A partir d'un master impeccable, le transfert fait montre d'une finesse exemplaire. La définition précise se voit renforcée par un piqué superbe, qui permet de percevoir non seulement la richesse des décors mais aussi les textures, jusqu'au grain de la peau des comédiens. La palette colorimétrique est quant à elle tout simplement splendide et met en valeur le travail esthétique spécifique à chaque court métrage. Ainsi, on appréciera tout autant les tons bleus tranchés par du rouge vif dans
Quartier de la Madeleine, que les tons criards des éclairages du club nocturne de
Pigalle ou l'ambiance visuelle stylisée de
Quartier des Enfants Rouges. Les comédiens se voient d'ailleurs eux aussi avantagés par la subtilité du rendu des couleurs, notamment dans
Place des Fêtes.

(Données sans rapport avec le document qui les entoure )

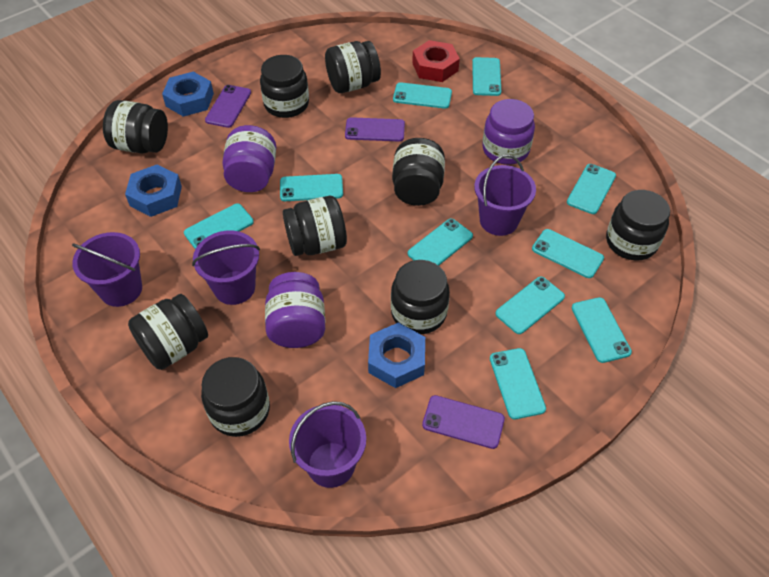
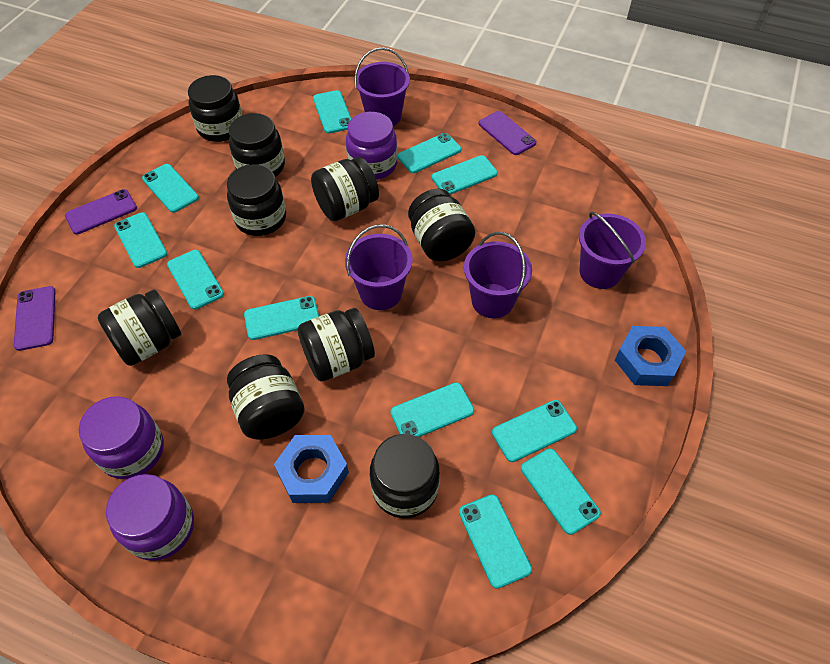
blue nut: 3 -> 2
red nut: 1 -> 0
turquoise phone: 10 -> 11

Le contraste fait des merveilles pour restituer les effets d'ombre et de lumière et pour offrir en permanence, dans les scènes de jour comme dans les scènes de nuit, une visibilité parfaite. On notera tout juste quelques défauts de compression qui se traduisent par la présence ponctuelle de légers fourmillements dans les arrières plans, mais le plaisir visuel reste intact. Une belle réussite.